Tu público

Me prometiste una canción que viniera de vos, pero todavía no me dejaste escucharte. Te la pedí de mil maneras diferentes, pero te hacés esperar solo en eso, no me das con el gusto, me dejás esperando por más. Me encantaría que tocaras para mi, y mirarte sumergirte en vayaunoasaberque pensamientos cuando agarrás la guitarra y con los ojos cerrados vas dibujando los pentagramas, tus manos y el sonido de la música.
Te escuché tantas veces, pero sólo una te dirigiste a mi respondiendo a mi demanda. Fue casi completo, tuve todo menos esa canción que habla de mi y de vos y de nuestra historia. ¿Sería justo tomármelo personal, cuando siempre me das todo? No creo.

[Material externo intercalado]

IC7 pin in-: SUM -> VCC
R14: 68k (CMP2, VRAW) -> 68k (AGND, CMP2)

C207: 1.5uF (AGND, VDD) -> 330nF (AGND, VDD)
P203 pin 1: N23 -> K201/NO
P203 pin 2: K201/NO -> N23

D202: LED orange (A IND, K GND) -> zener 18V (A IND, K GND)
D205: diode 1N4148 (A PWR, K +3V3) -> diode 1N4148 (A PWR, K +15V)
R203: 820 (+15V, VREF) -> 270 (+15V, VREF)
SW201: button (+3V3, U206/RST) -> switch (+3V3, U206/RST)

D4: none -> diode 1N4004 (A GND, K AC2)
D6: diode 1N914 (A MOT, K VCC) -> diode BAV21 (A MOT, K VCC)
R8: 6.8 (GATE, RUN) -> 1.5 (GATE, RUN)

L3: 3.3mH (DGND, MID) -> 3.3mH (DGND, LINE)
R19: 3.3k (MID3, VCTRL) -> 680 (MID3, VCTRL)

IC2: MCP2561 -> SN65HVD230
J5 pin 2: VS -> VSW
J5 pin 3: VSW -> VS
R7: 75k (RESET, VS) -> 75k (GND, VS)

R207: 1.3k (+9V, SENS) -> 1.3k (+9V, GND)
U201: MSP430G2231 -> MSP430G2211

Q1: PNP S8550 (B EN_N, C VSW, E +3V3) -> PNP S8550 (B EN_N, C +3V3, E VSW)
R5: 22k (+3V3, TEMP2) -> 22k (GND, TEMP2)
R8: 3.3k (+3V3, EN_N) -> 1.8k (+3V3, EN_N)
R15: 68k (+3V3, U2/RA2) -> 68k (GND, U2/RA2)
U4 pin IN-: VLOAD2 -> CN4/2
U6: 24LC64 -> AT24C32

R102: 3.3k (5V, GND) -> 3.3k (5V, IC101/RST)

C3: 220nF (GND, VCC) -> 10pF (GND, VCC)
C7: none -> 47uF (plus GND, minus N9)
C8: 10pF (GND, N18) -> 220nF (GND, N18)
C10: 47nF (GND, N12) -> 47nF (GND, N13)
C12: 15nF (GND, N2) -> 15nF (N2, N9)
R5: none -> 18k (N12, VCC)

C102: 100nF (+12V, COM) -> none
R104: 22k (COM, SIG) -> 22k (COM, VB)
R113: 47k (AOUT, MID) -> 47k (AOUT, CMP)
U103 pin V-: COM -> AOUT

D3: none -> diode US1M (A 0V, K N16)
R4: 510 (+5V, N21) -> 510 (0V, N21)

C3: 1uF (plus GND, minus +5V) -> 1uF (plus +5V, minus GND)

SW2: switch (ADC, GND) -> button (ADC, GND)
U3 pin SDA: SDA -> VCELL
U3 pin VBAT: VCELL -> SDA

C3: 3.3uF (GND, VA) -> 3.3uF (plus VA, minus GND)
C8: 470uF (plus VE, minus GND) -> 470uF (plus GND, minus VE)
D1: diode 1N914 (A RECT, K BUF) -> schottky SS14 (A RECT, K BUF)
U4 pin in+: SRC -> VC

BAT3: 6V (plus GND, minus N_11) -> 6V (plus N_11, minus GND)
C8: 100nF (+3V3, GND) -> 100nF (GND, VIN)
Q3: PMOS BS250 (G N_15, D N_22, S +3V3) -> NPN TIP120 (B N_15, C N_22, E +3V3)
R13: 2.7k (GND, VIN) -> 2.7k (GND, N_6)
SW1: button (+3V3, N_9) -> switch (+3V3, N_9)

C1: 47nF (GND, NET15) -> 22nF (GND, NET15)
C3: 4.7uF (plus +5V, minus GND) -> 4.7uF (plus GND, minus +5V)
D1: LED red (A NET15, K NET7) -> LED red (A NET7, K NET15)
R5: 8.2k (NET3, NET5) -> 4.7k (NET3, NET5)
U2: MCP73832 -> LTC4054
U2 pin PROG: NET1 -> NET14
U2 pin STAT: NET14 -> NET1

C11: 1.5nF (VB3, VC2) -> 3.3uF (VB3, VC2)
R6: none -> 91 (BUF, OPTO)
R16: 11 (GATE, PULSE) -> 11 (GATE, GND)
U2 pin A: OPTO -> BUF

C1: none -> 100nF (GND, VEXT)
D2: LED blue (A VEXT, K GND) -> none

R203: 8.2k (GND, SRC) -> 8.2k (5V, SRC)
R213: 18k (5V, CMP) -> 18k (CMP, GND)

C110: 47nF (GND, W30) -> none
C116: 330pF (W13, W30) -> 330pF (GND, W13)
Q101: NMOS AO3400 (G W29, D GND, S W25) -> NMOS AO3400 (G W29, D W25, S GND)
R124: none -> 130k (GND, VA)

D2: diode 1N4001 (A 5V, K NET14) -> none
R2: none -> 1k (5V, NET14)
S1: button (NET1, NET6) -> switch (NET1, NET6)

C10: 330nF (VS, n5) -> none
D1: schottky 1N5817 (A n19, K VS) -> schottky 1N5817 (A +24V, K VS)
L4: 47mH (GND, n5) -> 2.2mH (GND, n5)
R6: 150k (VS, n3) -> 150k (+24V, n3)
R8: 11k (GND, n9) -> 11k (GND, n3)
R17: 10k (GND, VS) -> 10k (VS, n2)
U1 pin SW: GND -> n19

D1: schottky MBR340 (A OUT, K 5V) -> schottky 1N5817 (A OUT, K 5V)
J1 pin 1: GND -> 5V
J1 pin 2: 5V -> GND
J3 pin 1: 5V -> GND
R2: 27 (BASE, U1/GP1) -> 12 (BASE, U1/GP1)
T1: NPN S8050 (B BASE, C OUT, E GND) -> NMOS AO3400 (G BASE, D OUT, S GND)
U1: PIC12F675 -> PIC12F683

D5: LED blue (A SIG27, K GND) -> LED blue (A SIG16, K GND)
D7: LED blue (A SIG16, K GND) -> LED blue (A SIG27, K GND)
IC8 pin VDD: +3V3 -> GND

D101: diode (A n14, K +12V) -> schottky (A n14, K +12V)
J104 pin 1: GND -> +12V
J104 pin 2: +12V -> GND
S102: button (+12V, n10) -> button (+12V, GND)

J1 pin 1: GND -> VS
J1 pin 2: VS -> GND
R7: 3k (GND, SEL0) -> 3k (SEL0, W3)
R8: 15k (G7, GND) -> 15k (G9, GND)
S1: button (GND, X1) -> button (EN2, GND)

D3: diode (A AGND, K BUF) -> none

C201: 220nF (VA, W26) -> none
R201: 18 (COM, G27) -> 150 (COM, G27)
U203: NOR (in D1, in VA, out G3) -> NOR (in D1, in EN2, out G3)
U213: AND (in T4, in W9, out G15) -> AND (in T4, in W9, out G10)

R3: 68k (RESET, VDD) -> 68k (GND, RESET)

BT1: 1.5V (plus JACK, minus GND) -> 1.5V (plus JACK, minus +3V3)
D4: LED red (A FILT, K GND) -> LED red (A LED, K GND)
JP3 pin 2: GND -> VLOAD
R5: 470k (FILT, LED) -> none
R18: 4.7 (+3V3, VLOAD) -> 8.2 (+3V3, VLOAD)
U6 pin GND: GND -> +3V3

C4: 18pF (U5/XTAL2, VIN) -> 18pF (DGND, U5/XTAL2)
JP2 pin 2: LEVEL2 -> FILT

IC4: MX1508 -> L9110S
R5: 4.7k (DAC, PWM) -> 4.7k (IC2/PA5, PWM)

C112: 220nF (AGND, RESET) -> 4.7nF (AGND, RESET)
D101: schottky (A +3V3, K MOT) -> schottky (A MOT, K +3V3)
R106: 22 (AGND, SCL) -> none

Me bastó con mirarte inmerso en tu rollo con lo que tocabas y con tu guitarra, ¿acaso todos los artistas tienen esa relación con su herramienta de trabajo? ¿acaso todos sienten que hay veces que están traicionando al instrumento cuando son incompetentes en la performance?
Te sentaste en la mesita del living, apoyaste un pie en la banqueta de pie y empezaste. Y yo, recostada de costado sobre el sillón te miraba, y sentía mil cosas mientras estábamos un rato con Bach y otro rato con Morel. Y te miraba, y suspiraba al compás de las notas que subían al aire y me inspiraban a seguirte mirando, esperando que me dieras alguna señal que estabas en este mundo. Cualquier señal sería en vano, porque te vas lejos. Y ese día nos reencontramos algunos minutos después, cuando las dos miradas se cruzaron y te diste cuenta que había estado ahí todo el tiempo, y que era tu público y que me sonreí todo el tiempo esos veinte o treinta minutos que duró mi presentación privada.

Cuántas son las canciones que no me vas a tocar porque no podés, cuántas son las melodías que tenés escondidas o reservadas para mi ahora. Cuánto falta, qué falta. Qué otra cosa puedo esperar de vos, más que esa canción que significa tanto para los dos.